Fig. 9: Graphical summary and comparison of the experimental observations with expectations based on the interfacial solvation model.

Background colour on the plot presents the qualitative theoretical expectation based on the interfacial solvation model given by Eqs. (1) and (2). For negatively charged particles (\(\sigma \, < \, 0\)), attraction (green area) is expected when the average interfacial dipole moment density is substantial and positive, i.e., \({\mu }_{{{{\rm{av}}}}}\, > \,0\), whereas no attraction is expected when \({\mu }_{{{{\rm{av}}}}} \, \lesssim \, 0\) (grey area). Conversely, for positively charged particles (\(\sigma\, > \,0\)), attraction is expected when \({\mu }_{{{{\rm{av}}}}}\, < \, 0\) and no attraction when \({\mu }_{{{{\rm{av}}}}}\, \gtrsim \,0\). Qualitative experimental outcomes are presented as coloured symbols on a binarized abscissa specifying the sign of the charge of the particle – positive or negative, with the corresponding ordinate value denoting values of \({\mu }_{{{{\rm{av}}}}}\) (filled symbols) or \({\mu }_{{{{\rm{av}}}},{{{\rm{w}}}}}\) (open symbols) obtained from MD simulations.

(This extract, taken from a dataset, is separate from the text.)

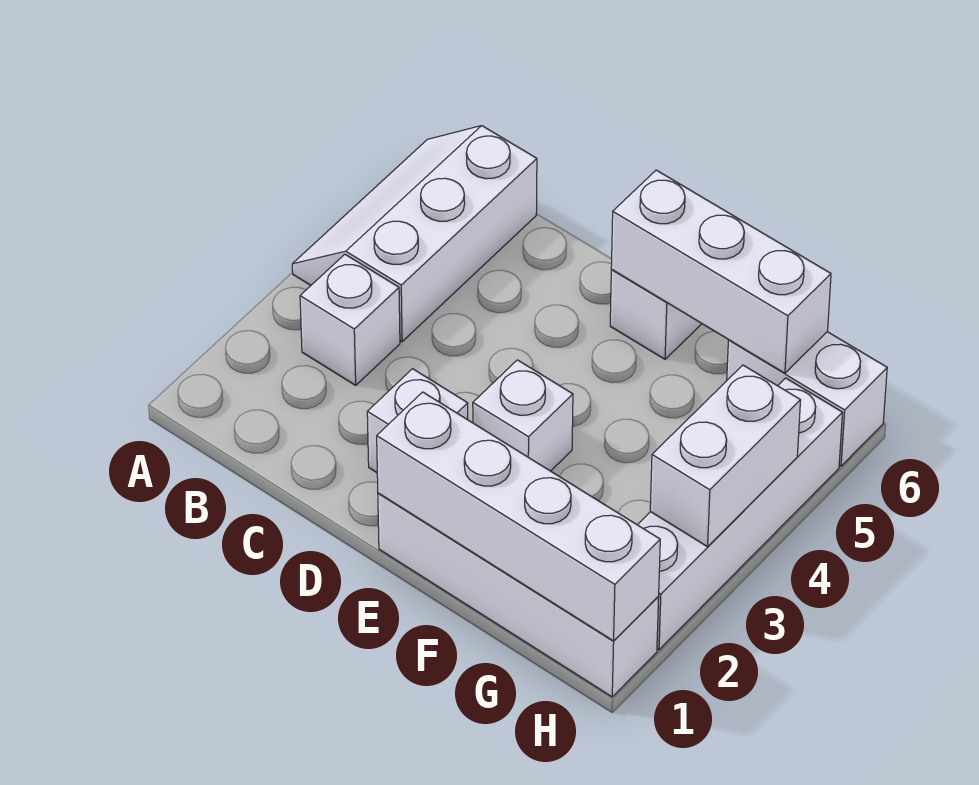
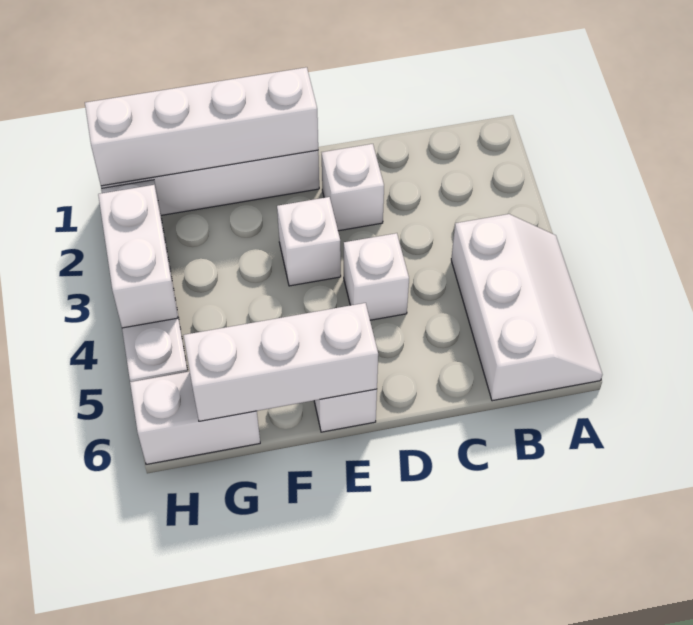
white brick B3 level 1 -> white brick D4 level 1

Symbol colour denotes the experimental observation: attraction and cluster formation (green symbols), and absence of attraction and cluster formation (grey symbols). The graph presents results describing a total of 37 experimental situations for which \({\mu }_{{{{\rm{av}}}}}\) values were determined (e.g., \({\mu }_{{{{\rm{av}}}}}\) for Tween 20 and solvent mixtures at an interface are not available). All depicted dipole moment density values for silica reflect a group density of 1 OH nm⁻², except values for the amino acids, TMAG, TMAO and glycerol which entail a group density of 4.7 OH nm⁻².